結局遅い方に合わせるとなると、強い馬も思うように動けずにストレスになると聞く。それを防ぐためには、能力が同程度の馬を用意する必要があるからな。
一頭だけならば、最高ポテンシャルの馬を探せばいいだけなので、確かに楽だろう。
あと問題があるとすれば――
「後は私たちが認めてもらえるかどうかか」
「そうだな。彼らは臆病だが同時にプライドも高い。強い奴ほど殊更な。下手な強がりは簡単に見抜かれる。認めてもらいたいなら、正面から向かい合うと良い」
「ふむ。アドバイス感謝する」
「なに、ネルの相棒なら俺の娘みたいなもんだからな。
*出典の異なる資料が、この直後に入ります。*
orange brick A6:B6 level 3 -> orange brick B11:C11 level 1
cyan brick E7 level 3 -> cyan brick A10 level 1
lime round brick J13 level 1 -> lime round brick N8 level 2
協力できることならさせてもらうさ」
「格好つけてるけどお父さん、家の馬を選ぶときに馬鹿にされて体当たりされてるからね。あまり参考にしちゃダメよ」
「お、おい! それは言わない約束!?」
うむ、クーの父親だな。
クリアさんに横やりを刺され慌てるビレス殿の姿は、慌てているときのクーとそっくりだった。
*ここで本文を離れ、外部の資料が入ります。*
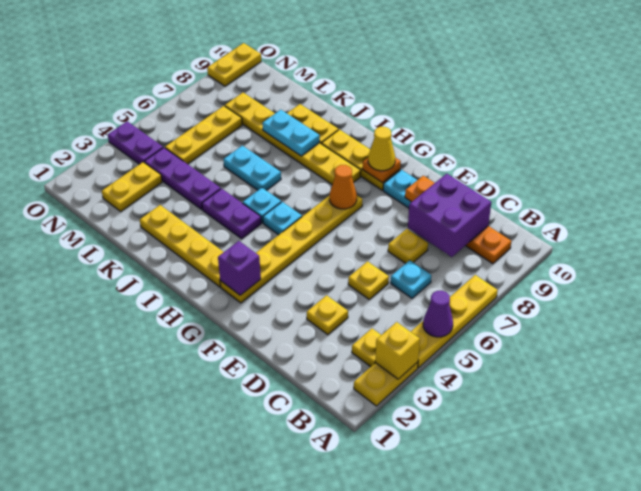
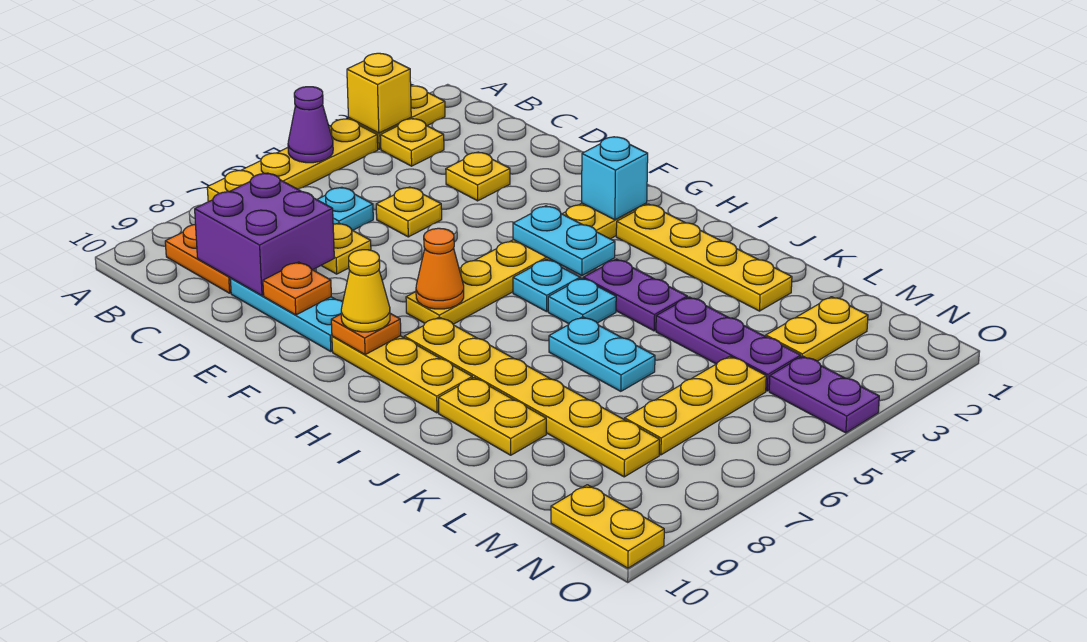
purple brick G2 level 2 -> cyan brick G2 level 2
cyan plate J8:K8 level 2 -> cyan plate G4:H4 level 2
yellow plate O9:O10 level 1 -> yellow plate N10:O10 level 1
朝食を終えた私とクーは、ビレス殿に紹介状を書いてもらった馬牧場へと向かった。
クーの家は、ファンジェラの比較的町に近い場所にあるのだが、その馬牧場はファンジェラの中でも北より。山の傾斜がよりはっきりとしてきた場所にあった。
坂になっているため、牧場の入り口から中の様子がよく見えるが、多くの馬たちが広大な土地で暮らしている。
あの中に私たちの馬がいると思うと胸が高鳴るな。
「さあ、ミラ行きましょう」
「うむ」
軍にも馬を卸しているだけあって、ここの牧場は入り口にちゃんとした来客用の窓口があった。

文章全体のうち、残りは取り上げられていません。